Commerce international, le CAE joue les Cassandre

Cour des comptes : sombre avenir pour les finances publiques
8 juillet 2018
Conclusion des assises de l’Outre-mer
17 juillet 2018

Commerce international, le CAE joue les Cassandre

S’il est un point sur lequel les diverses écoles d’économistes s’accordent, c’est sur les bienfaits du commerce international (meilleure allocation des ressources, économies d’échelle, baisse des prix, variété des produits offerts), même si elles reconnaissent aussi que le développement de la concurrence mondiale fait des perdants et si la mondialisation financière qui l’accompagne (mobilité du capital et de la base taxable) amoindrit les moyens des Etats et rend plus difficile la redistribution qui pourrait atténuer les conséquences négatives de la concurrence.

Ce point posé, la note du Conseil d’analyse économique de juillet 2018 (Avis de tempête sur le commerce international, quelle stratégie pour l’Europe ?) fustige l’analyse actuelle des Etats-Unis qui se focalise sur les soldes des échanges bilatéraux (notamment avec la Chine et l’Allemagne) et veut instituer des droits de douane avec tel ou tel partenaire commercial. Les soldes bilatéraux ne sont que le reflet des structures de production des différents pays et l’augmentation des droits de douane n’a pas d’effet sur eux. Seuls comptent les déséquilibres agrégés et, là aussi, ce qui est important pour les améliorer, ce ne sont pas les droits de douane mais l’action sur les déterminants macroéconomiques (prix des facteurs de production, productivité, inflation…).

Que va-t-il se passer si l’administration américaine persiste ?

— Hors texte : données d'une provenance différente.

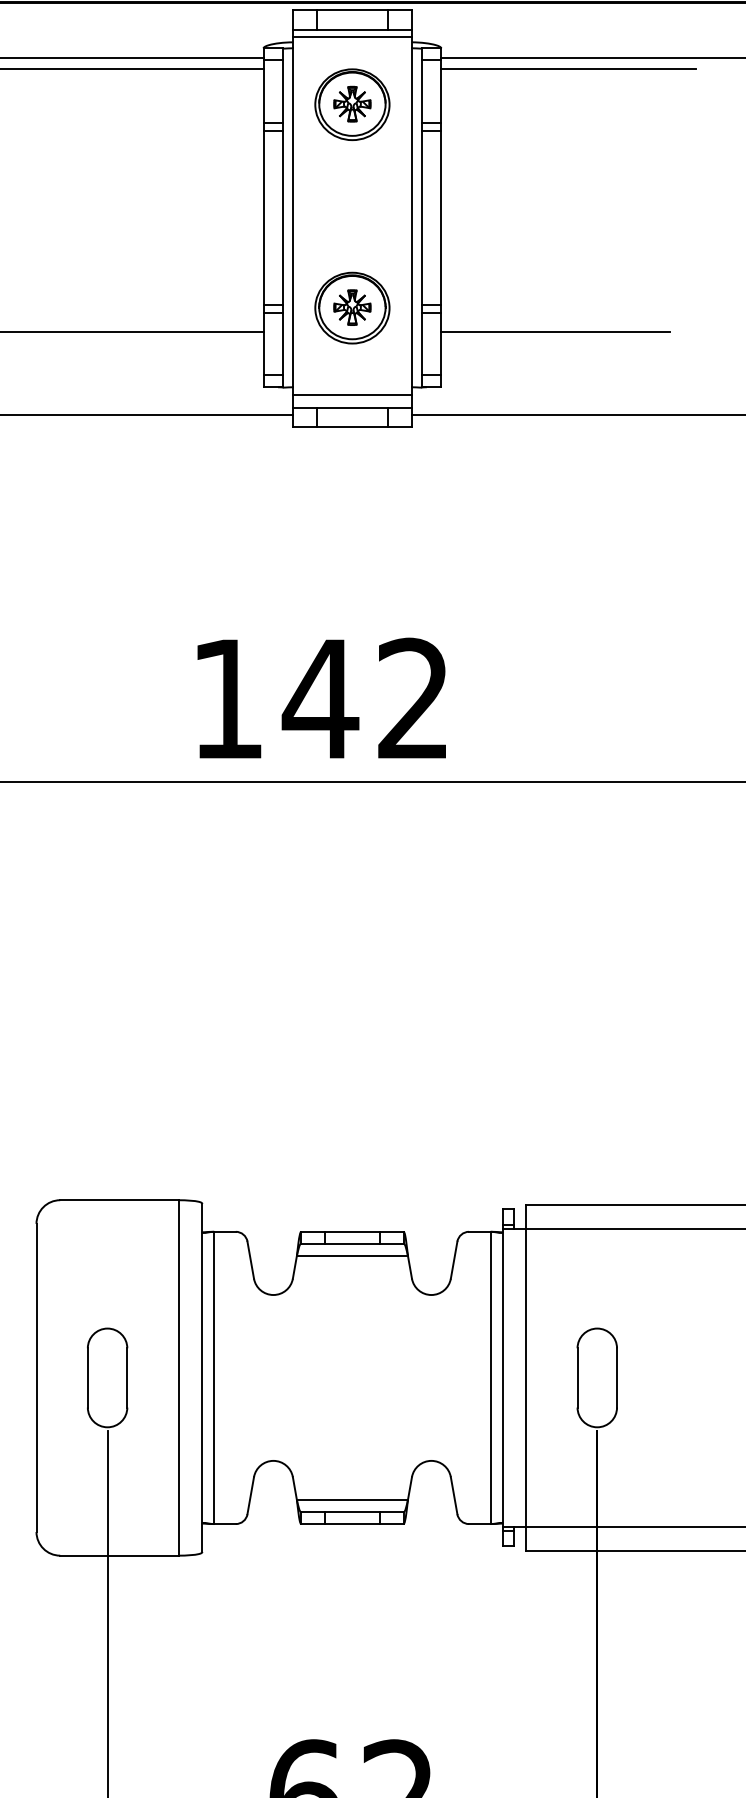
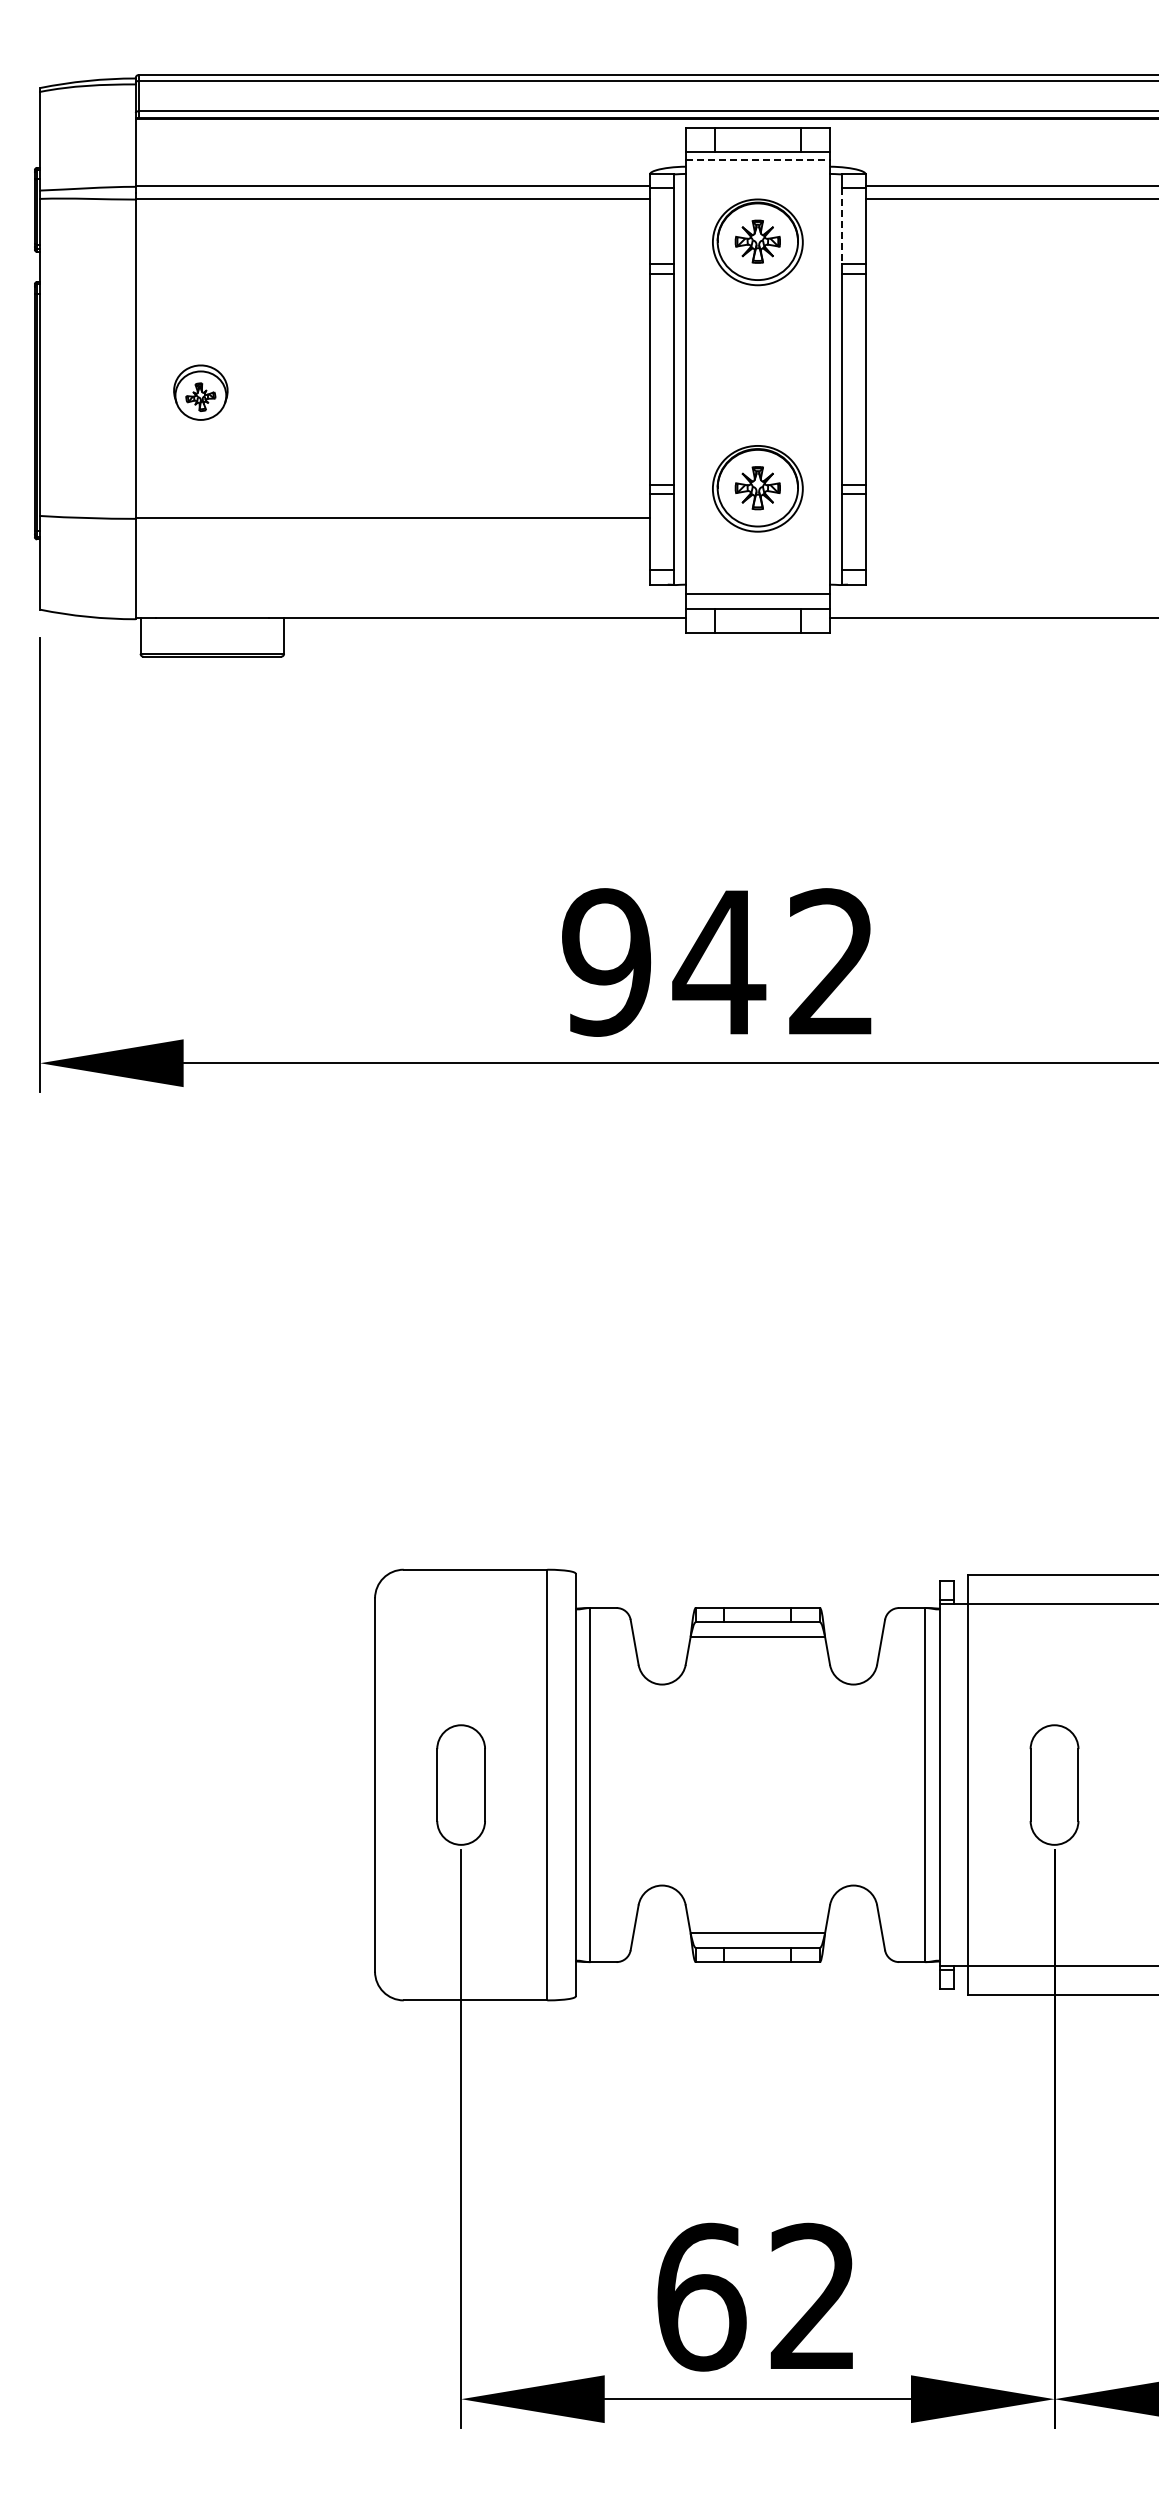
line: (352, 37) -> (757, 160), solid -> dashed
line: (421, 91) -> (841, 226), solid -> dashed
line: (555, 332) -> (1004, 518), removed
text: (227, 699) -> (606, 962), 142 -> 942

D’ores et déjà, les décisions actuelles sont source d’incertitudes et ont donc des effets néfastes sur l’activité. Si une guerre commerciale « totale » devait finalement se déclencher (la note caractérise cette situation par une augmentation de 60 points des droits de douane sur les produits manufacturiers, qui sont aujourd’hui de l’ordre de 3 % entre l’Europe et les Etats-Unis), le PIB de l’Union diminuerait de 4 %, celui de la France de 3 % et l’effet serait similaire à celui de la crise de 2008, sans compter les impacts de plus long terme liés notamment au retour d’une « économie administrée ». La note ne se contente pas de prédire la catastrophe. Elle donne des conseils de stratégie : mettre en place des mesures de rétorsion mais faire des ouvertures sur l’engagement de négociations internationales sur le fonctionnement de l’OMC et sur les conditions de commerce avec la Chine (conditions de réciprocité, subventions étatiques, respect du droit de propriété) pour tenter de sauver le multilatéralisme. En cas d’échec (ce qui est probable), la note suggère que l’Union engage une stratégie de développement des accords commerciaux et qu’elle y inscrive des dispositions non commerciales sur l’environnement ou la politique fiscale (pour des raisons économiques de concurrence mais aussi pour développer d’autres modes de coopération). De fait, l’Union va devoir s’adapter à un environnement mondial nouveau : le précédent de 2008 montre toutefois qu’elle a du mal à se montrer réactive, ne serait-ce que parce qu’elle n’est pas unie. Souhaitons qu’elle y parvienne vite…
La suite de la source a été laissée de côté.